La misión como “misión de Dios”

La misión parte de la vida íntima de Dios. Dios nos amó primero. Su amor es el manantial de la acción misionera de la Iglesia en cualquier época y lugar. Él nos ama y nos salva.


1. Plenitud del amor original

La misión es ante todo iniciativa de Dios. En sus fundamentos no está ligada a ningún proyecto humano ni a ninguna situación sociopolítica, ni mucho menos a una determinada ideología. La misión pertenece a la esencia misma de Dios. Por eso podemos hablar de misión de Dios. Efectivamente, la misión parte de la vida íntima de Dios, que conocemos como plenitud de amor y que se nos ha manifestado como una relación familiar: Padre, Hijo y Espíritu Santo. Dice San Agustín: “Ves la Trinidad si ves el amor”. Si “Dios es amor”, como ha enseñado San Juan a las primeras comunidades cristianas, “quien no ama no ha conocido a Dios, porque Dios es Amor. En esto se manifestó el amor que Dios nos tiene; en que Dios envió al mundo a su Hijo único para que vivamos por medio de él. Dios es Amor y quien permanece en el amor permanece en Dios y Dios en él” (1Jn 4,8.16).
Estas palabras, afirma el Papa Benedicto XVI, “expresan con claridad meridiana el corazón de la fe cristiana: la imagen cristiana de Dios y también la consiguiente imagen del hombre y de su camino” (Deus Caritas Est 1).

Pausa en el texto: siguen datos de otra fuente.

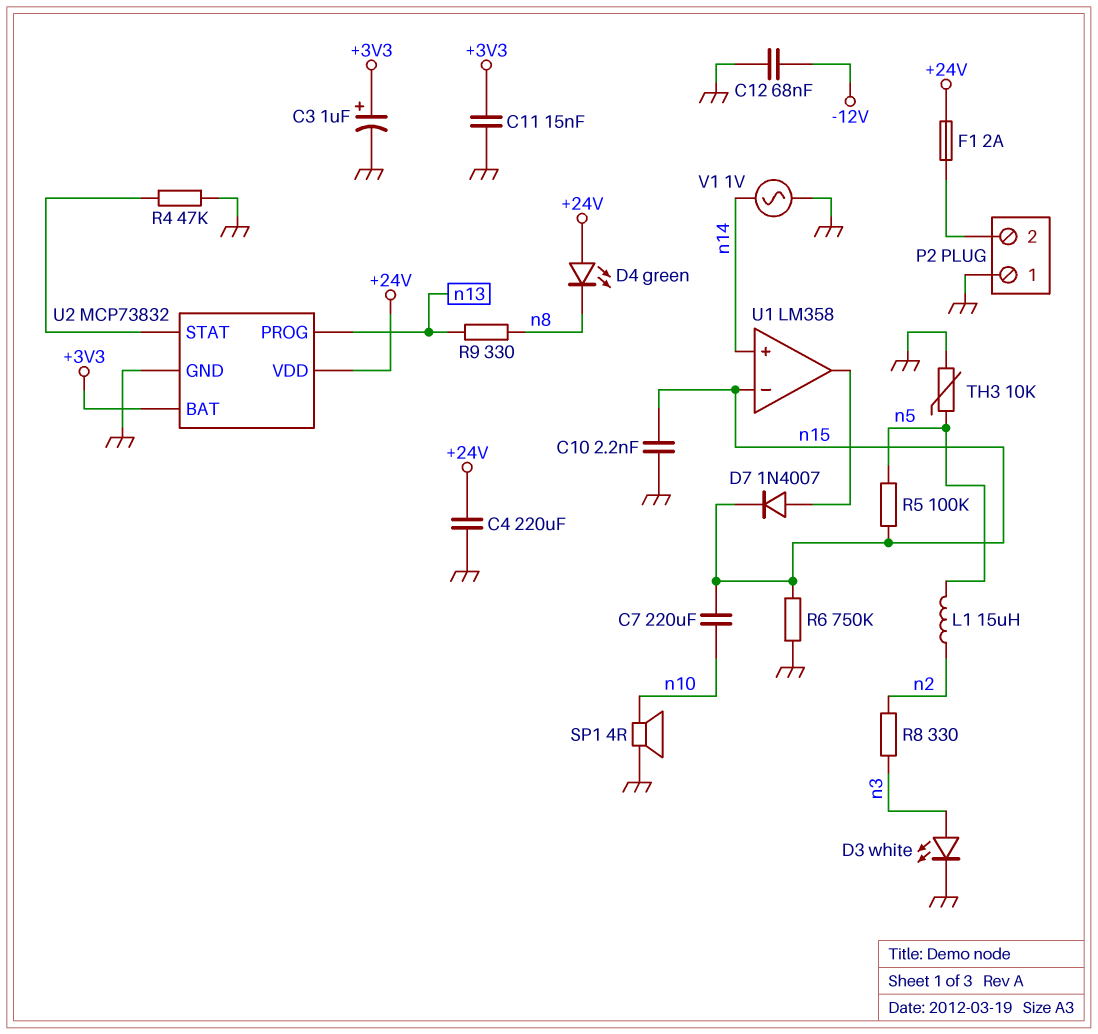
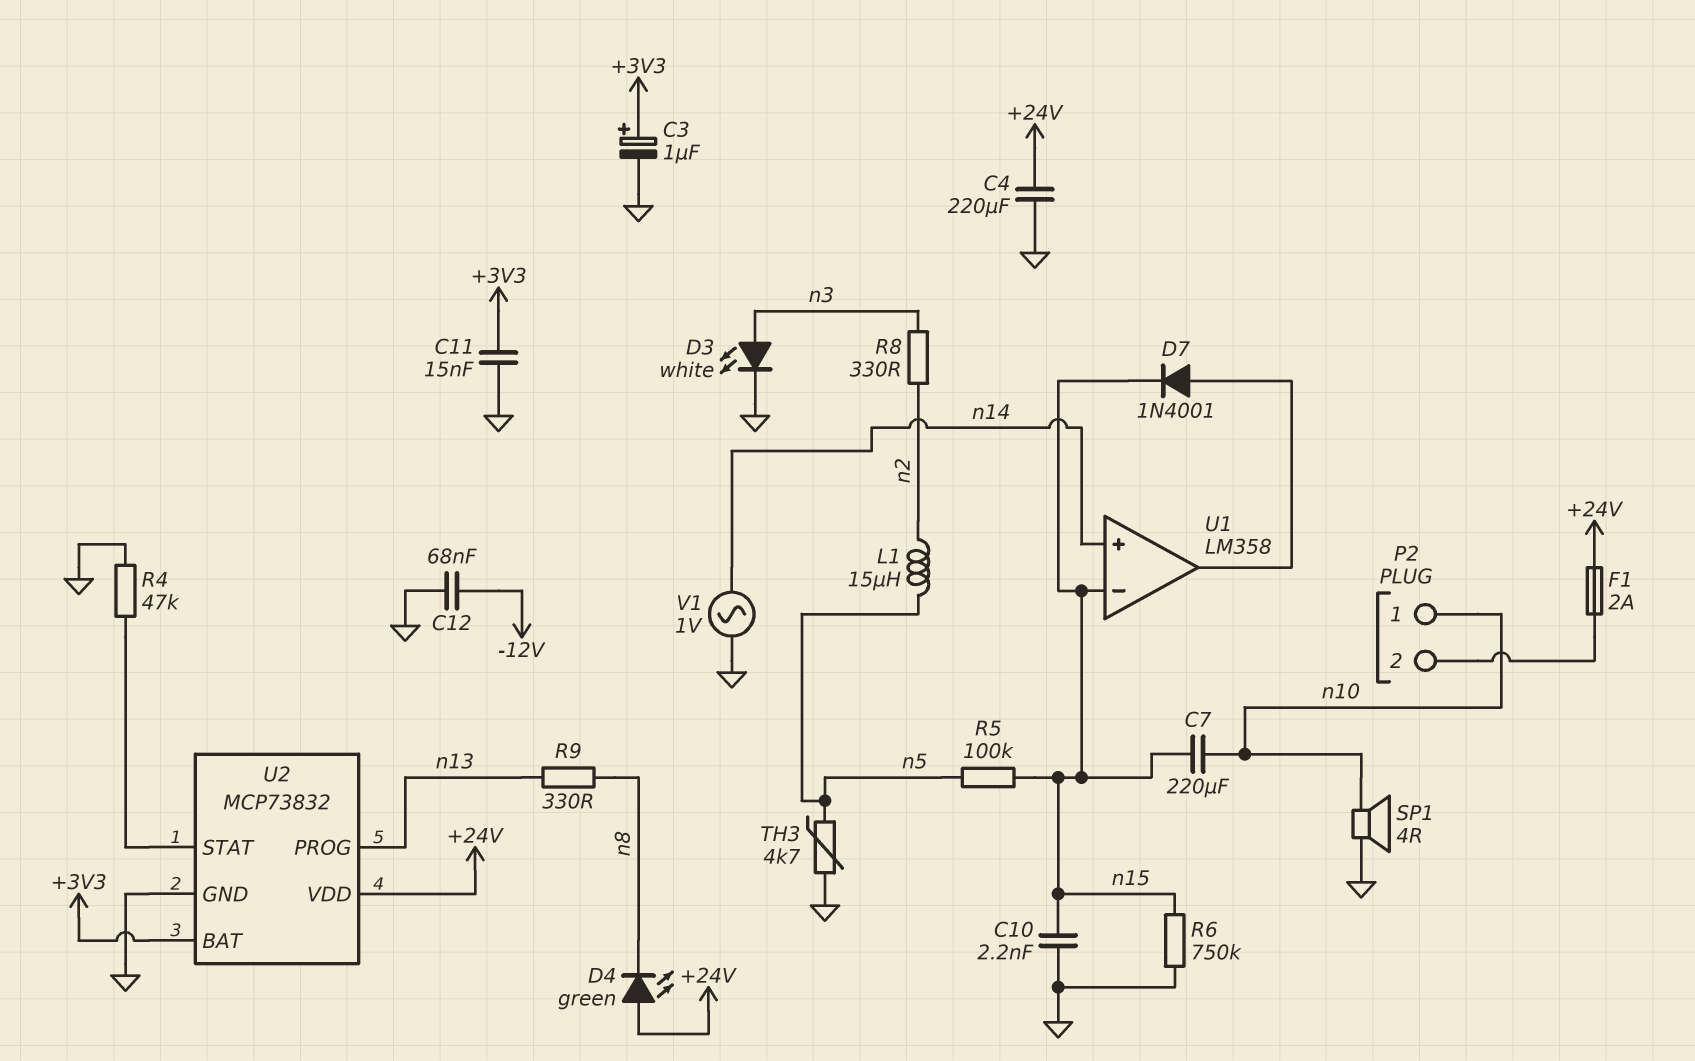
D7: diode 1N4007 (A U1/out, K n15) -> diode 1N4001 (A U1/out, K n15)
P2 pin 1: GND -> n10
TH3: 10k (GND, n5) -> 4.7k (GND, n5)

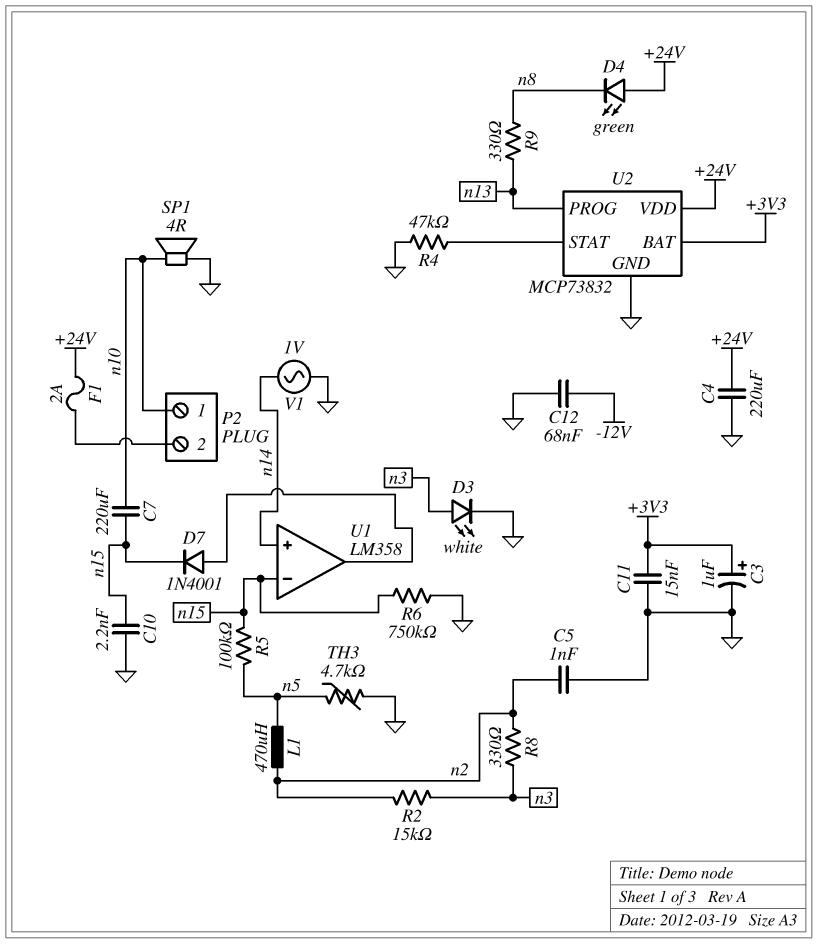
C5: none -> 1nF (GND, n2)
L1: 15uH (n2, n5) -> 470uH (n2, n5)
R2: none -> 15k (n2, n3)

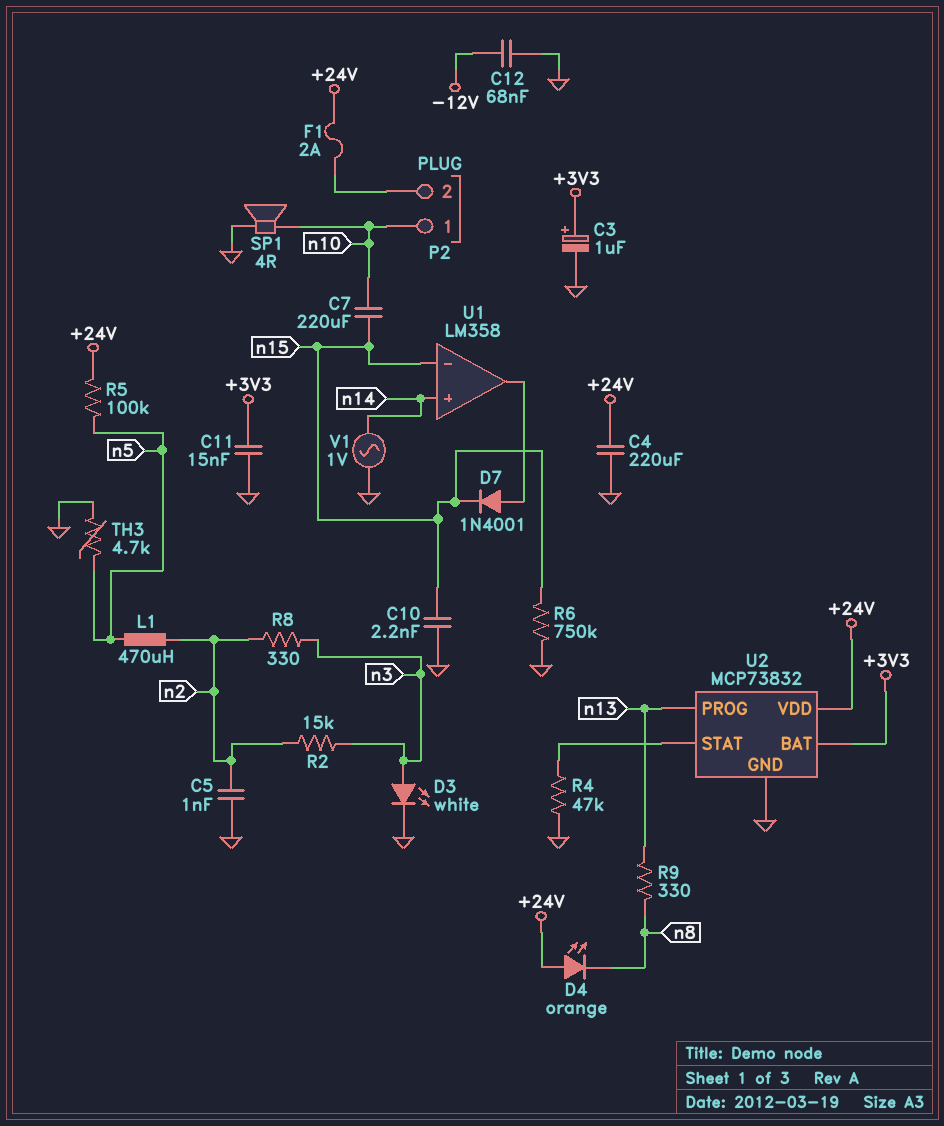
D4: LED green (A +24V, K n8) -> LED orange (A +24V, K n8)
R5: 100k (n5, n15) -> 100k (+24V, n5)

2. El amor se manifiesta en la historia El manantial

Dios no puede ser soledad, alguien que vive tranquilamente en sus aposentos mayestáticos, alejado de la vida común de los mortales, el Dios lejano del más allá o la causa primera de los filósofos. Jesús de Nazaret nos lo ha mostrado como Padre. Así le debemos llamar “Padre nuestro”, el padre bueno que nos ama. De tal modo nos ha amado que ha enviado a su propio Hijo. Decir que Dios es amor es lo mismo que decir: relación, expansión, encuentro, entrega. Es característico del amor relacionarse, comunicarse, manifestarse, compartir, darse. Aplicado a Dios, a este amor lo podemos llamar: manantial, origen, fuente de todo amor: del amor de una madre y de un padre a su hijo, del amor entre los esposos, del amor entre dos enamorados, del amor filial, del amor entre amigos. Todo amor tiene su origen y su meta en Dios; de Él sale y a Él conduce, y en Él tiene su plenitud. De esta fuente procede el Hijo que se nos ha dado por medio del Espíritu Santo que habita en nuestros corazones.

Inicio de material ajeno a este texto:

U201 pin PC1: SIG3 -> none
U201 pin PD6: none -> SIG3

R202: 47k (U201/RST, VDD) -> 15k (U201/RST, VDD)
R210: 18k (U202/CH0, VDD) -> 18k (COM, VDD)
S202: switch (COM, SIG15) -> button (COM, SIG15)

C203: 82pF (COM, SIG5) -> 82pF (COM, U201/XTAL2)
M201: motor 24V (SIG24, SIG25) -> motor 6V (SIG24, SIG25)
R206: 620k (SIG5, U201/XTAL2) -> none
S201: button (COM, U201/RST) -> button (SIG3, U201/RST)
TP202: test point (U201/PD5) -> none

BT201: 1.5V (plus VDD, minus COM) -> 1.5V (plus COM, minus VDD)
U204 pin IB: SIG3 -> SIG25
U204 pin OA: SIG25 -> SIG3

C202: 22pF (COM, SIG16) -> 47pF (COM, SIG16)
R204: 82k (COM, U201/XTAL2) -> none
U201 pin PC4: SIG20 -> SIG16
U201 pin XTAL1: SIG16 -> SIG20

El manantial del amor, fundamento de cualquier otro amor, llega hasta nosotros. Es la obra de Jesús de Nazaret, hacer sensible el amor de Dios, de tal manera que todos nos sintamos verdaderamente llamados a compartir ese amor. A esto lo llamamos la encarnación del Hijo de Dios, la misión de Cristo, el misionero del Padre, que se prolonga en la historia hasta el final del mundo. Todo esto es la obra de Dios entre nosotros: Dios quiere que todos nos salvemos y lleguemos al conocimiento de la verdad. Por eso Dios no sólo es el que envía, es al mismo tiempo el enviado. La misión de Dios es un indicador claro de su presencia plena en medio de la humanidad.

3. Unidad en el amor y en la misión: Unión íntima y natural en Dios

La misión no la debemos entender como parcelas de Dios, como si Él se pudiese dividir. Hay una unión íntima y natural en Dios. Así nos lo ha revelado Jesús: “El que cree en mí, no cree en mí, sino en aquel que me ha enviado; y el que me ve a mí, ve a aquel que me ha enviado” (Jn 12,44-45). Esta verdad de Jesús la confesamos también en el credo: “Creo en un solo Dios”. El Catecismo de la Iglesia Católica nos recuerda que “las divinas Personas son también inseparables en su obrar”, pero “cada Persona se hace presente según el modo que le es propio en la Trinidad” (Compendio del CEC, 49).

La naturaleza de Dios, Uno y Trino, es la que fundamenta la misión de la Iglesia: “Como tú me has enviado al mundo, yo también los he enviado al mundo. Y por ellos me santifico a mí mismo, para que ellos también sean santificados en la verdad. No ruego sólo por éstos, sino también por aquellos que, por medio de su palabra, creerán en mí, para que todos sean uno. Como tú, Padre, en mí y yo en ti, que ellos también sean uno en nosotros, para que el mundo crea que tú me has enviado. Yo les he dado la gloria que tú me diste, para que sean uno como nosotros somos uno” (Jn 17,18-22).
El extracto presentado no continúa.